By Steve Sailer
09/16/2020
Speaking of who will be canceled sooner or later, from Vox:
How Beethoven’s 5th Symphony put the classism in classical music
To many, Beethoven’s most famous work is a symbol of exclusion and elitism in classical music.
By Nate Sloan and Charlie Harding on September 15, 2020 9:01 pm
Beethoven’s Fifth Symphony starts with an anguished opening theme — dun dun dun DUNNNN — and ends with a glorious, major-key melody. Since its 1808 premiere, audiences have interpreted that progression from struggle to victory as a metaphor for Beethoven’s personal resilience in the face of his oncoming deafness.

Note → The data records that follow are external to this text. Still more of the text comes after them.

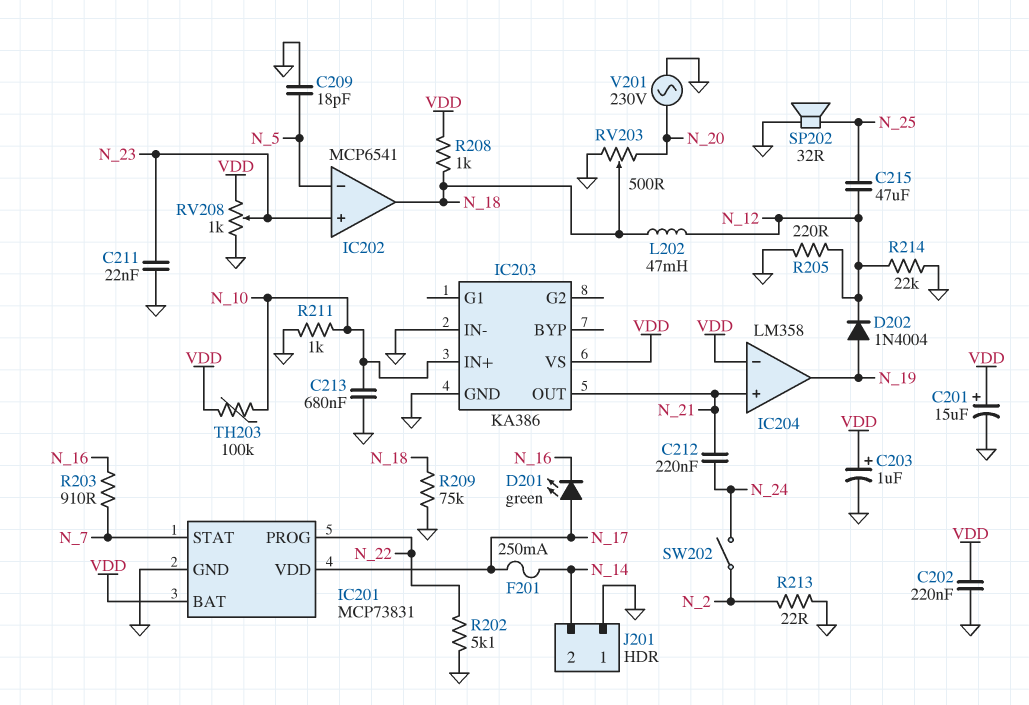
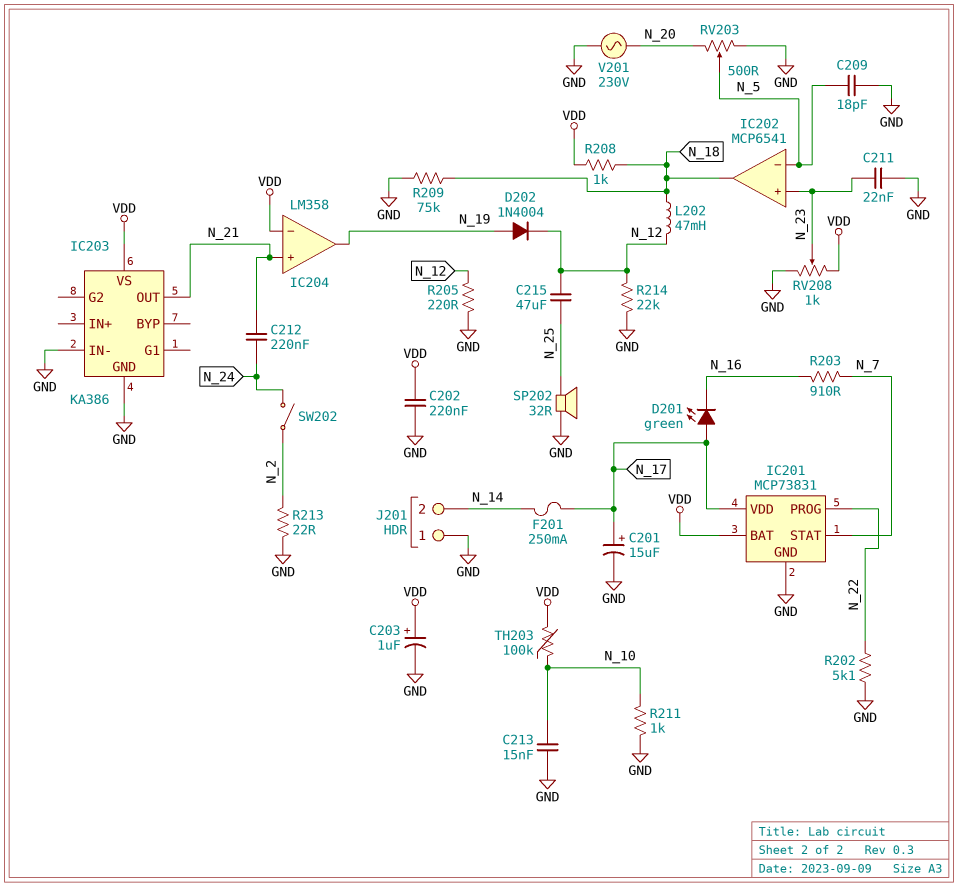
C201: 15uF (plus VDD, minus GND) -> 15uF (plus N_17, minus GND)
C213: 680nF (GND, N_10) -> 15nF (GND, N_10)
IC203 pin IN+: N_10 -> none
RV203: 500 (GND, N_20, wiper N_18) -> 500 (GND, N_20, wiper N_5)

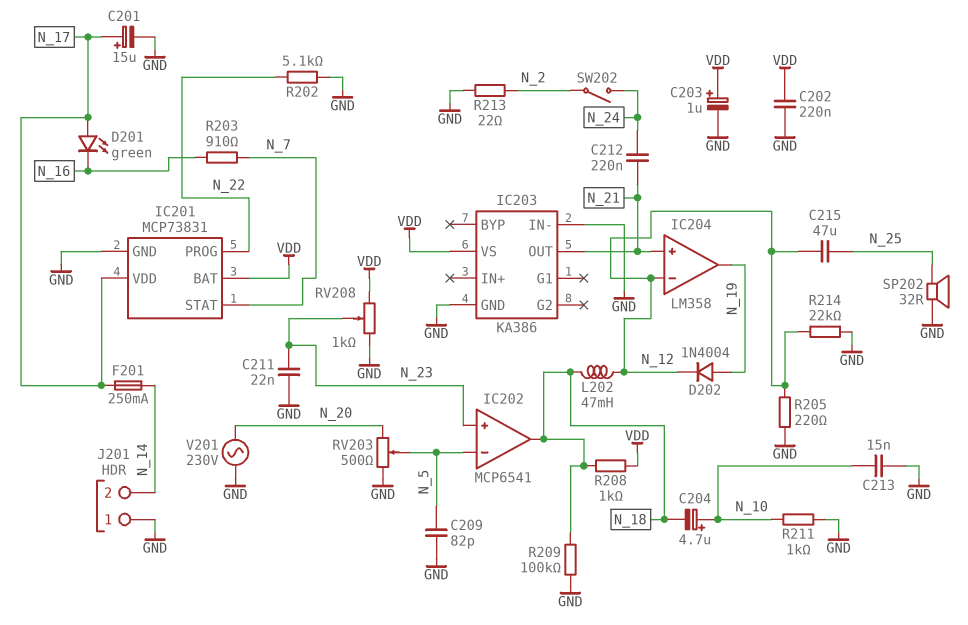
C204: none -> 4.7uF (plus N_10, minus N_18)
C209: 18pF (GND, N_5) -> 82pF (GND, N_5)
IC204 pin in-: VDD -> N_12
R209: 75k (GND, N_18) -> 100k (GND, N_18)
TH203: 100k (N_10, VDD) -> none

The famous first movement of the Fifth doesn’t do much for me, but the finale …
Or rather, that’s long been the popular read among wealthy white men who embraced Beethoven and turned his symphony into a symbol of their superiority and importance. For others — women, LGBTQ+ people, people of color — Beethoven’s symphony may be predominantly a reminder of classical music’s history of exclusion and elitism …
Today, some aspects of classical culture are still about policing who’s in and who’s out, and much of it started with Beethoven’s Fifth. When you walk into a standard concert hall, there’s an established set of conventions and etiquette (“don’t cough!”; “don’t cheer!”; “dress appropriately!”) that’s more about demonstrating belonging than appreciating the music.
As we all know, straight white men are obsessed with dressing appropriately and policing everybody else into dressing appropriately, unlike women, LGBTQ+s, and people of color. Whoever heard of a gay man or a straight woman or a person of color who was into dressing up?
Oh …
Well, here are 10,000 appropriately dressed people of color, no doubt some of them LGBTQ+-, having a blast with the 4th movement of Beethoven’s Ninth Symphony:
For classical music critic James Bennett II, Beethoven’s popularity and centrality in classical culture is part of the problem. “As you perpetuate the idea that the giants of the music all look the same, it conveys to the other that there’s not a stake in that music for them,” he says.
After such knowledge — that the Fifth Symphony was composed by a white man — what forgiveness?